Suffice it to say here that if q's implementation were based on the sqlite3 implementation, (a) it would not have the (nicely documented) severe restrictions that it does have; (b) it would not be so much slower than sqlite3 (see below), and (c) it would surely not require a major effort for q to support a disk-based store.

Regarding (b), here are some comparable "u+s" numbers for a simple query against a modestly large TSV file:

      q 1.38s
sqlite3 0.85s
awk     0.13s

The awk timing is obviously not based on an actual SQL query.

harelba commented 3 years ago

@pkoppstein Thanks for your comments and kind words. I'll share my view on this here.

q's goal from my perspective is to provide a "product" layer above the amazing sqlite database. As such, it tries to provide ease-of-use, seamless integration with other command line tools and concepts, and freeing the user from dealing with data loading and schema management. It is not meant to replace distributed query engines for big data, which are awesome, but usually require a lot of setup and tuning in order to provide consistent value.

There are obviously many cases where using sqlite directly might be more helpful and useful (as is using other command line tools). However, in many cases, dealing with data loading and data types is cumbersome and does not provide a fully-seamless experience.

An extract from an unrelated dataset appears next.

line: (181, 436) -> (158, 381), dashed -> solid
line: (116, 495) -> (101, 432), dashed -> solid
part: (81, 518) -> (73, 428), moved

As to my current efforts, I don't want to spoil the surprise, but they are strategic and directly related to bridging the q/sqlite gap and the concerns you are mentioning. The effort is mostly done, and will probably be out in 2-3 weeks, and I believe it could be a game-changer in many aspects.

pkoppstein commented 3 years ago

@harelba - I'm glad you did not misunderstand my remarks, though I am now doubly concerned as it seems you too might not fully appreciate the brilliance of sqlite3. Let me therefore illustrate how easy it is to use the sqlite3 shell to execute an arbitrary SQL command supported by sqlite3, against a CSV file with headers (say, "v1,v2,...."):

$ sqlite3 <<< '
.mode csv
.import myfile.csv test
select count(*) from test where v1 = "MD2003L031"
'

It would obviously be trivial to write a simple (bash) wrapper to enable one to run an arbitrary query at the command line in the manner of q, essentially by prepending the necessary sqlite3 directives. E.g., to avoid any memory issues, you could just add an .open directive before .import.

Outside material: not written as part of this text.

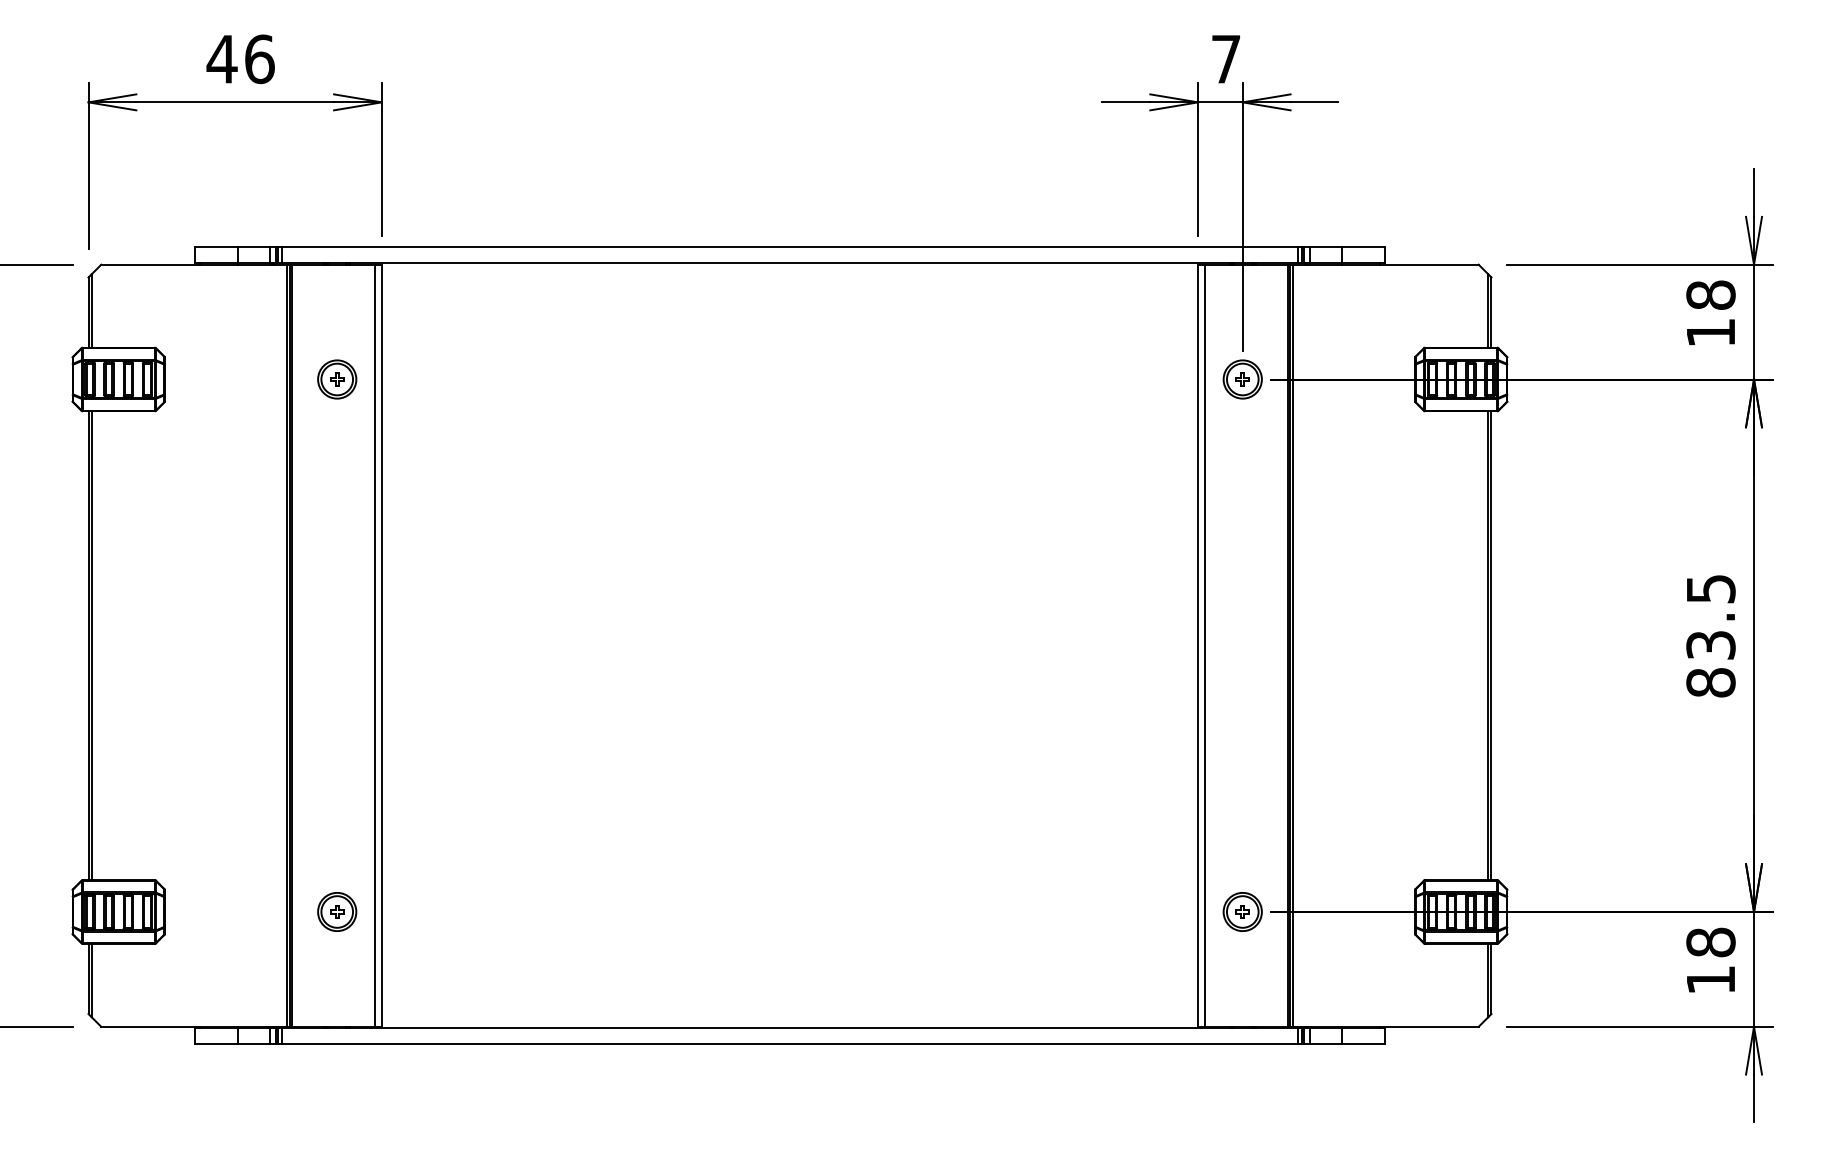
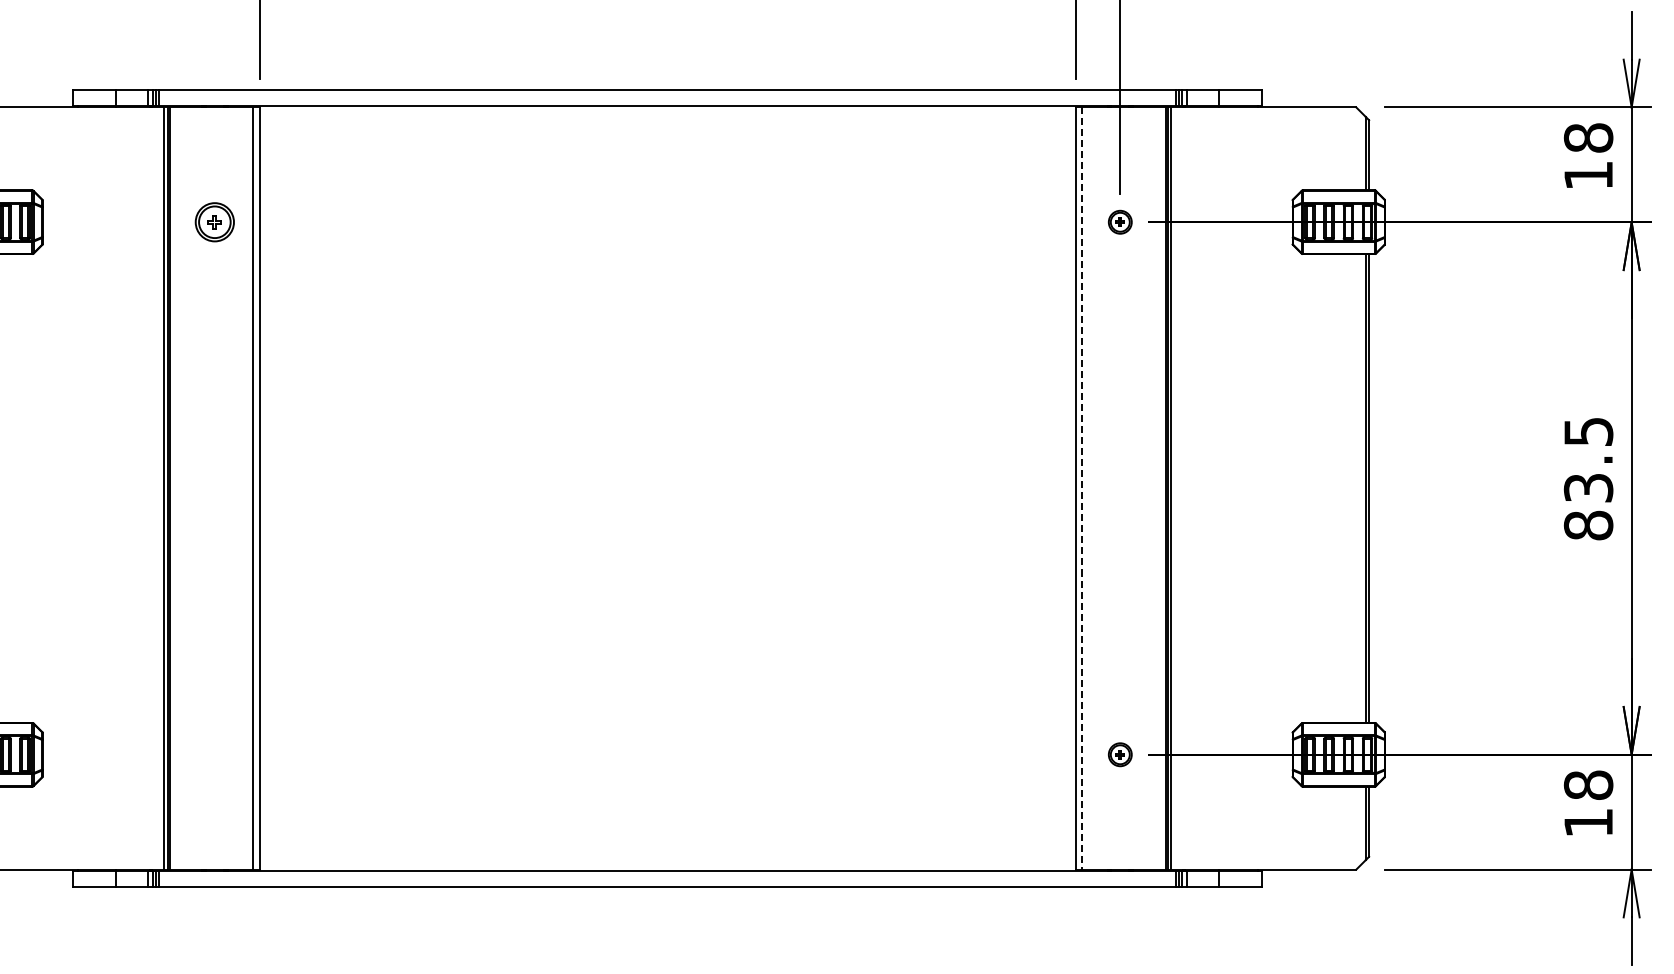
part: (1242, 379) -> (1120, 222), size x0.6
line: (1204, 646) -> (1082, 489), solid -> dashed
part: (337, 911) -> (215, 754), removed
part: (1242, 911) -> (1120, 754), size x0.6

Perhaps something like q's support for multiple encodings simultaneously gives it a niche, but I would nevertheless venture that building such added convenience on top of sqlite3 would be vastly simpler, significantly faster, and far more maintainable.

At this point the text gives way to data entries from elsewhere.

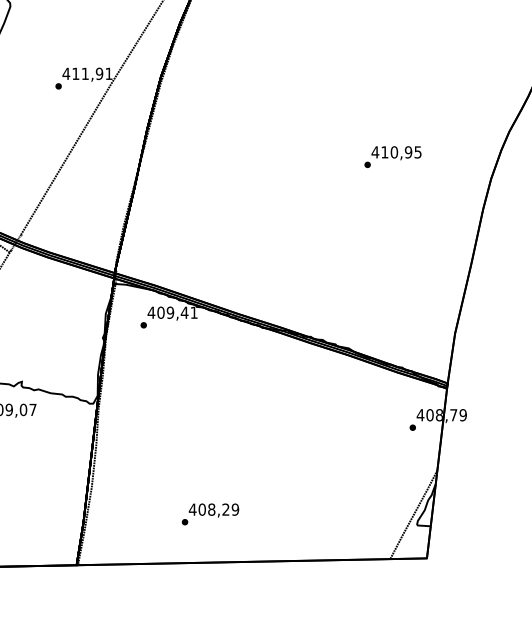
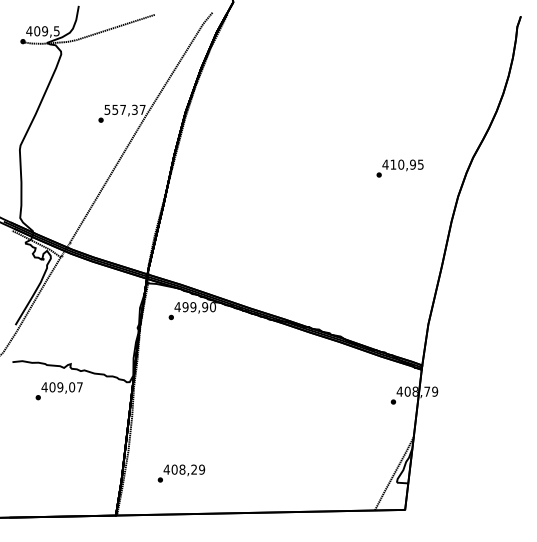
text: (87, 73) -> (124, 109), 411,91 -> 557,37
text: (392, 156) -> (399, 168), moved
text: (177, 313) -> (199, 307), 409,41 -> 499,90
text: (210, 514) -> (181, 473), moved

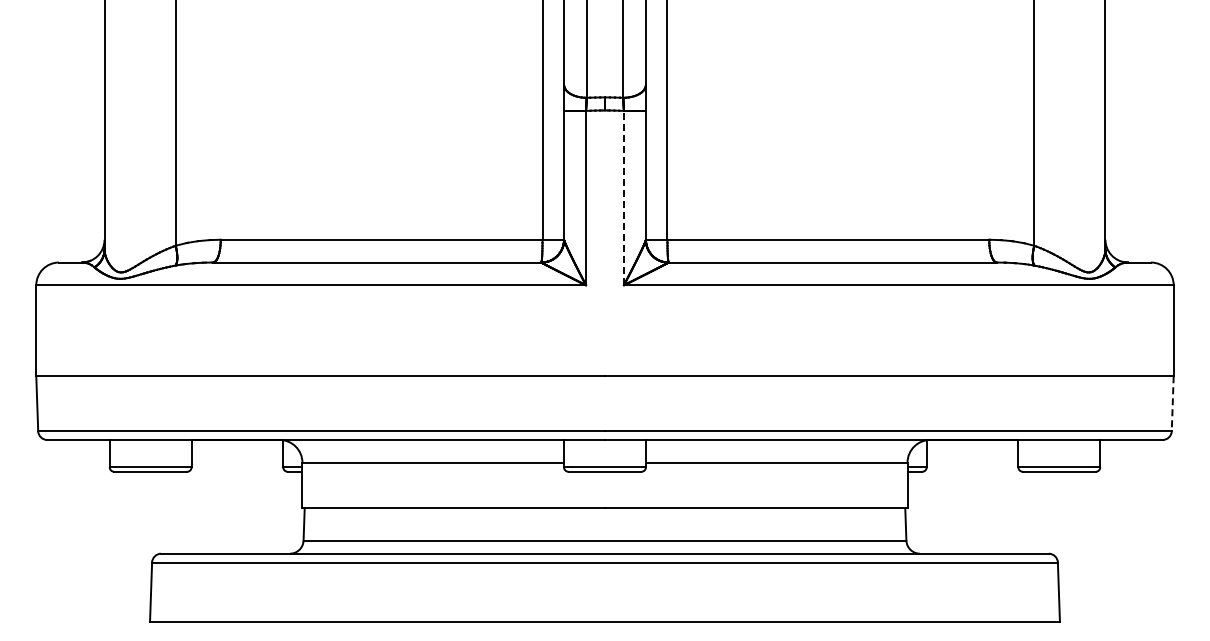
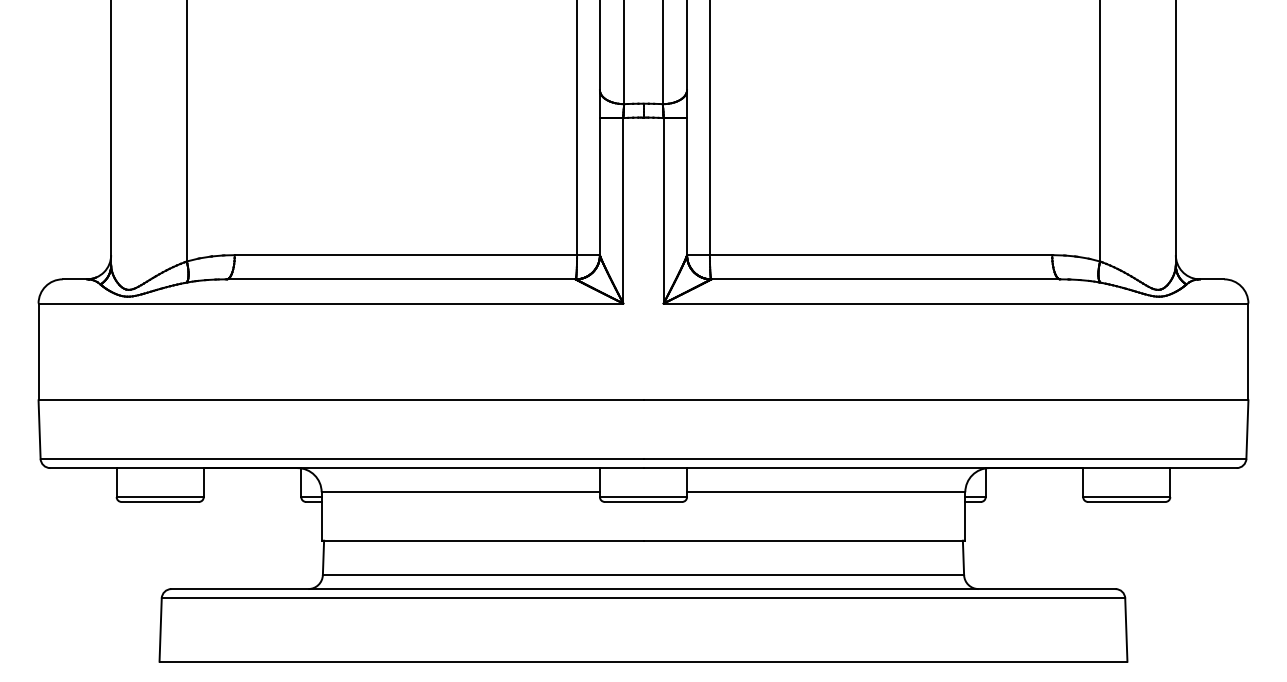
line: (623, 197) -> (663, 210), dashed -> solid
line: (1172, 404) -> (1247, 430), dashed -> solid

In short - Am I missing something?

harelba commented 3 years ago

As I mentioned above, I believe sqlite is an amazing database, and that includes its CLI. I haven't made a comprehensive comparison between them, but I believe each has its pros and cons, based on the use-case at hand.

Regardless, as my current effort is directly related to that subject, I would be very glad to discuss this further and get your view on this once I release the new version.